Sunday, February 22, 2009

working on ODP

see ODP blog. The link is at the top of this blog.
All weekly posts are on my ODP blog....3/1/09

Sunday, February 8, 2009

PROactive & regular appraisal Dialogue

Conflict is inevitable within an organization. Instead of always being reactive to conflict, leadership can be proactive to anticipated small scale or large scale conflicts that may occur within on organization. For example, the incorporation of regular feedback to subordinates, colleagues, and superiors allows for stronger lines of communication to occur. However, the communication must be genuine and sincere. Chapter 12 of the on-line book focuses on a preventative mediation approach entitled, "Negotiated Performance Appraisal." Although a third non-biased party is recommended to be present and validate the overall appraisal experience, I do not feel that this person is necessary. Frankly, if the two primary parties have established a trusting relationship prior to the performance appraisal, there may be significant apprehension in disclosing personal thoughts and feelings in the environment. I believe the key to any performance appraisal is conducting it after regular on-going communication has already naturally occurred between a subordinate/superior.
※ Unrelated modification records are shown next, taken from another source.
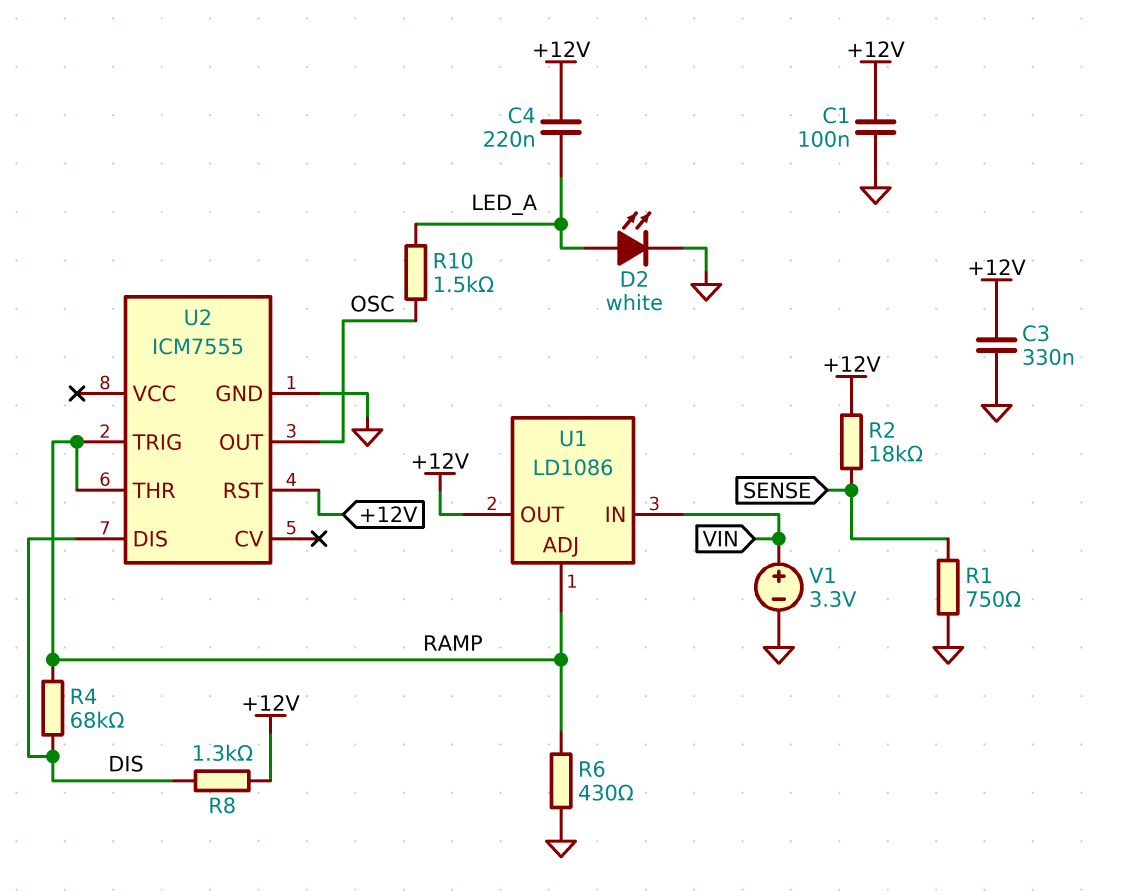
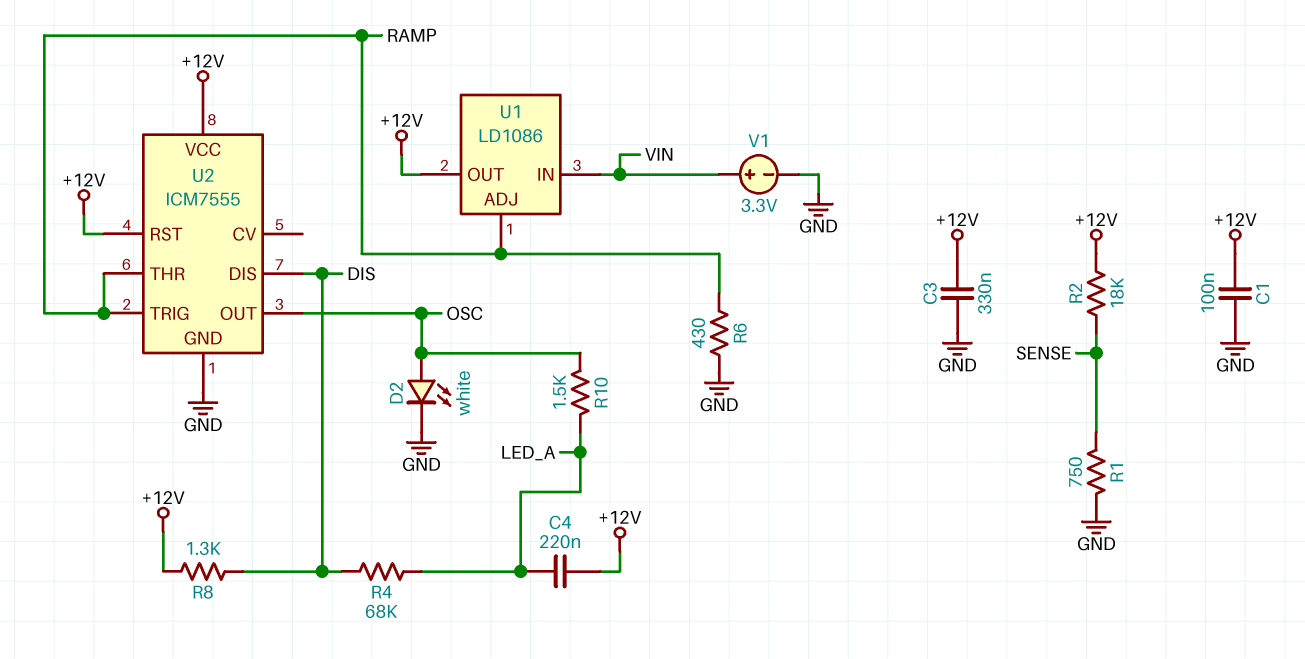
D2: LED white (A LED_A, K GND) -> LED white (A OSC, K GND)
R4: 68k (DIS, RAMP) -> 68k (DIS, LED_A)
U2 pin VCC: none -> +12V

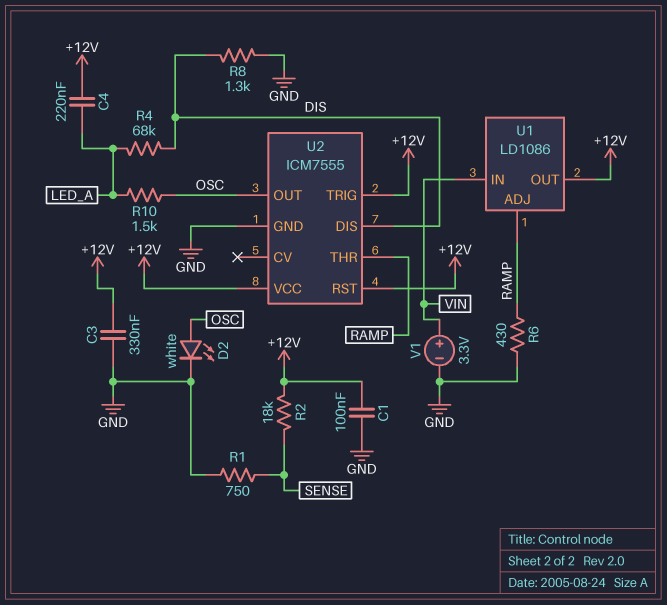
R8: 1.3k (+12V, DIS) -> 1.3k (DIS, GND)
U2 pin TRIG: RAMP -> +12V

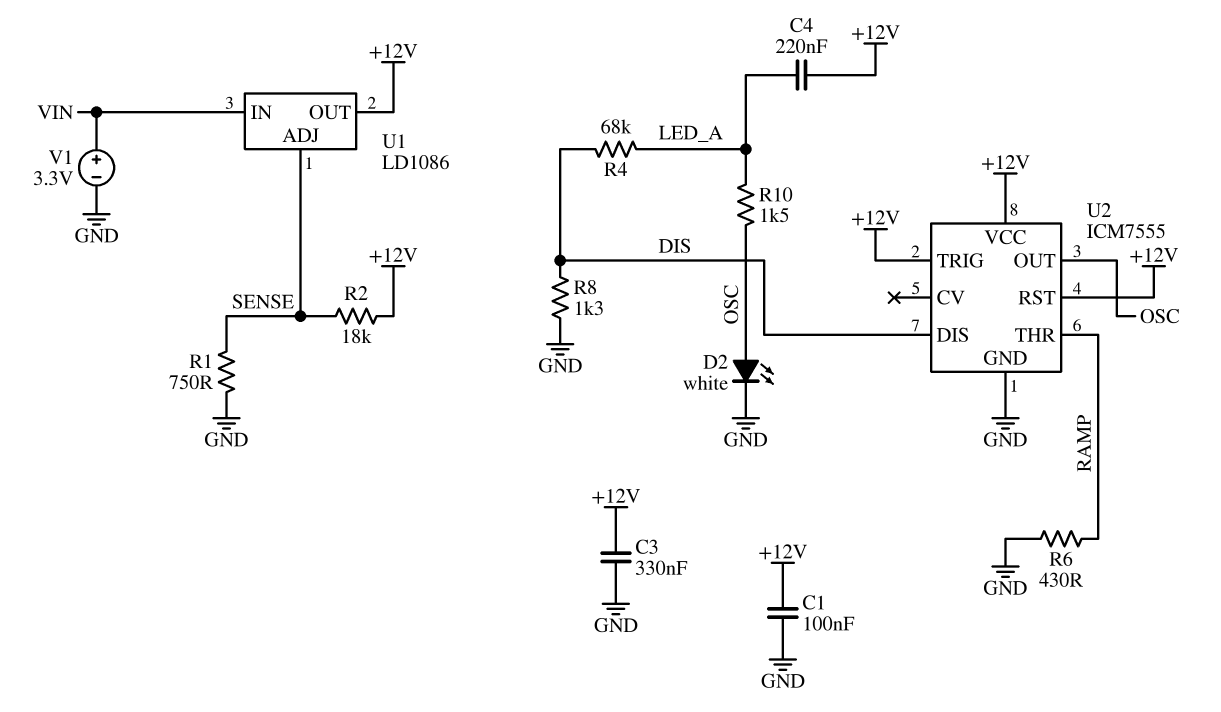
U1 pin ADJ: RAMP -> SENSE

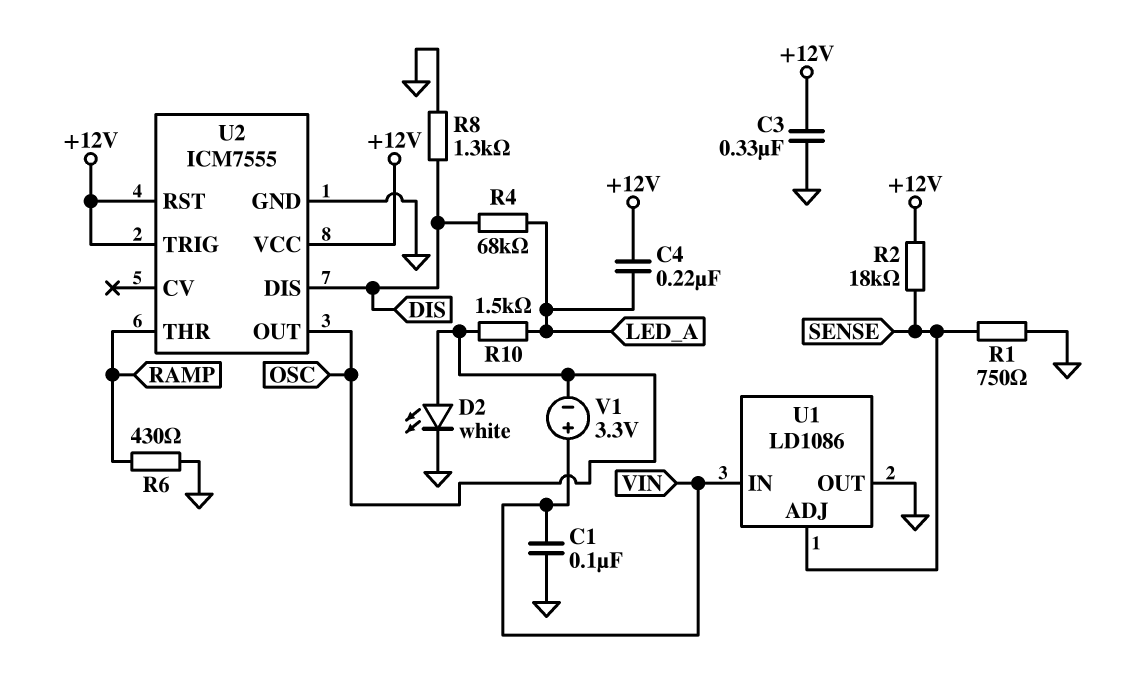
C1: 100nF (+12V, GND) -> 100nF (GND, VIN)
U1 pin OUT: +12V -> GND
V1: 3.3V (plus VIN, minus GND) -> 3.3V (plus VIN, minus OSC)

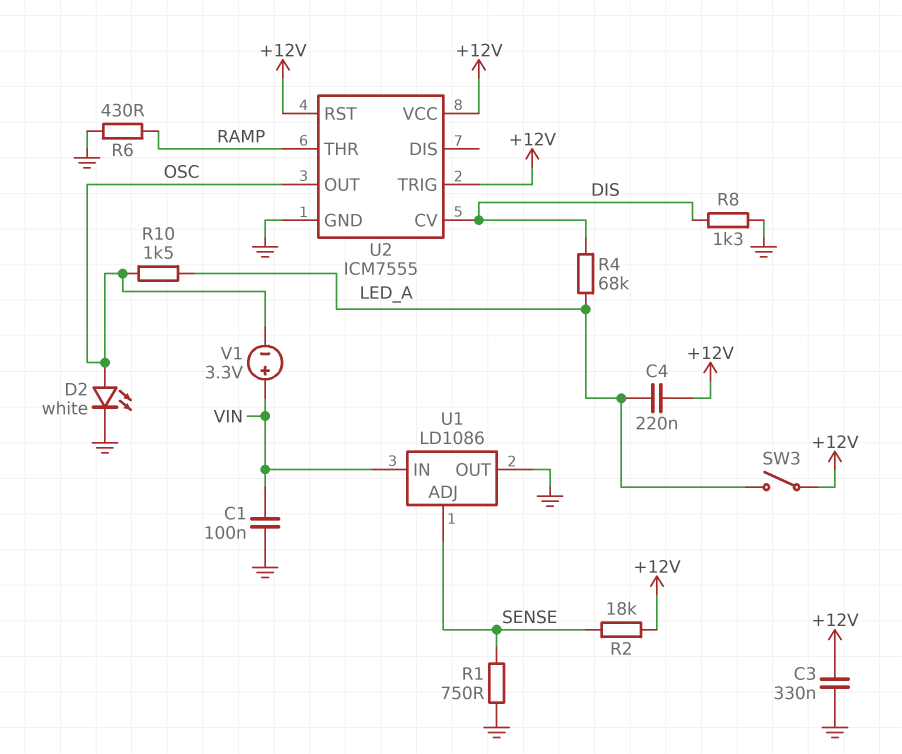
SW3: none -> switch (+12V, LED_A)
U2 pin CV: none -> DIS
U2 pin DIS: DIS -> none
Often leadership devotes more time responding to problems and correcting mistakes and minimal time rewarding and praising the behaviors that make the organization as strong as it may be.

How often do we take time to give carefully considered praise? I support the author's suggestion of incorporating "critical incidents" to add additional value to work performance praise. For example, referring to a specific example of a time when the employee participated in positive work performance.

I believe leaders must be proactive and intentionally create regular dialogue with employees in efforts of minimizing and/or providing a more welcoming environment to address conflict when it arises. In addition to dialogue between superior & subordinate, there needs to be opportunities created for appraisal and feedback for peers within an organization. This, too, will help facilitate conflict resolution in the event that it occurs.

Conflict is oftentimes viewed as a "problem," and in Organizational Diagnosis and organizational learning theory, conflict plays an integral role in determining whether organizational learning occurs. Regardless of the magnitude of a conflict/problem, learning does occur. Also, both real and perceived problems or conflicts have an impact on organizational learning.

I conclude with a question: Is the majority of conflict within an organization a result of intrapersonal conflict (e.g. between self and values/beliefs of self & organization) and ultimately surfaces in a tangible, identifiable way? Or is it interpersonal conflict with other individuals within the organization? So, self vs. organization or self vs. another individual. It is difficult to separate the people out of an organization, but it is important to recognize that the organization also takes on a "self" identity although it may be comprised of multiple individuals within it.

Sunday, February 1, 2009


After reviewing the OBN presentation slides dedicated to the role wages and salaries [don't] play in individual productivity, motivation, and performance made me think to myself, "is that why the pay in education isn't that great?" Does the inequity within federal and state funding for education ironically support B. F. Skinner's view on pay?
Pay by the day or week [or month] is often mistakenly called reinforcement; its real function is to establish a standard of living from which the worker can be cut off

Apparently, OBM consultants would butt heads with OD consultants who conduct appreciative inquiry as a method of organizational intervention. There is a distinct difference in focusing on problems (OBM) versus affirming the "best of" what already exists within an organization (AI).

It’s important to understand WHY you want an intervention for your organization. As a leader, the impact of making consistent and genuine human connections with your staff compliments successful organization transformation-—more specifically, empowering employees to do/be their best, empowering them to change the system, and providing a clear vision to staff. Regardless of whether it's OBM, traditional action research methods, appreciative inquiry, the world cafe model, etc, ultimately, it is important to determine how and if your organization is open to be viewed in a new lens, change, adjust, and improve. What factors influence an organization's ability to be receptive to any form of intervention? As a researcher and potential organizational diagnosis consultant, what strategies and techniques do I use to be viewed as a person who will "do no harm" and have the "best of intentions" when critiquing their organization? OD integrates several qualitative research methods, e.g. ethnography, action research, participant observer, case study, etc. Perhaps OD is a compilation of the "best practices" of the most applicable research methods that fit into the organizational culture that is studied. It is our job as a researcher to determine what is "best."